While these techniques can be tried solo, it is often useful and, in several cases, essential to have expert guidance. “It’s impossible to completely release everything because you are the one carrying it,” says Delhi-based inner child healer Natascha Shah. “You can try these techniques on your own, but eventually you need external help to guide you through your blocks.”

With external help, finding a qualified expert you are comfortable with is important. “Inner child work is very patient led. You need to feel safe to be vulnerable,” says Khandelwal.

Who needs inner child work?

 There are various indicators that could signal inner child work being useful. “Issues with trust, family, intimacy; lack of self-worth; inability to set boundaries; repeated patterns in relationships, feeling stuck, shame, guilt, etc. The list is long,” says Shah. It may also be useful if one has had childhood experiences of abuse, neglect, and household dysfunction, adds Britto. “Many people are forced to get into this because they are unable to do their daily work. They may be unable to sleep or have fearful dreams, sensing or remembering something they are unsure of. Dream work is associated with inner child work,” he says. 
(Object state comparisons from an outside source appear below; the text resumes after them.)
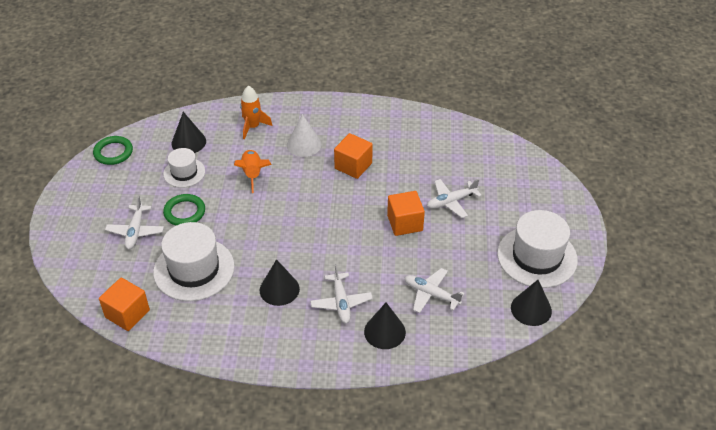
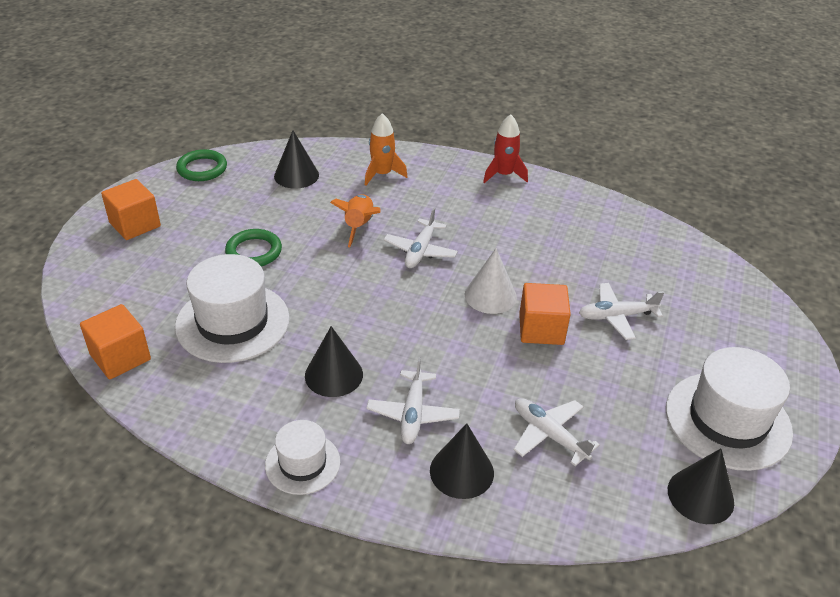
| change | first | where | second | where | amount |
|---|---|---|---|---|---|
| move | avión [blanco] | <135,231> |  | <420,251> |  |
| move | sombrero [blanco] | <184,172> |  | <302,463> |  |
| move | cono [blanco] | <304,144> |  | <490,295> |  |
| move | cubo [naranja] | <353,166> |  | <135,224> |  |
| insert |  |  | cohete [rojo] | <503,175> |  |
For any form of therapy or healing to work, there must be a willingness to change. “Even with a desire to change, it depends on the level of work you want to put in,” says Roy. “Perhaps you just want to skim the first layer, or you want deep inner change. Either is alright.” The Delhi-advocate experienced benefits within two months of private sessions with an inner child healing professional. “There was also a bond that had weakened with a loved one in the past. My adult-self understands this person and their motivations better now, which I was able to explain to my inner child and accept the relationship with a renewed respect, love, and admiration.”

Experts believe inner child work can be done by anyone, because it acknowledges everything that has contributed to who we are today. It’s not only to heal past wounds, but also to celebrate the positive things. “Using inner child work to also honour these experiences can be very energizing,” says Britto.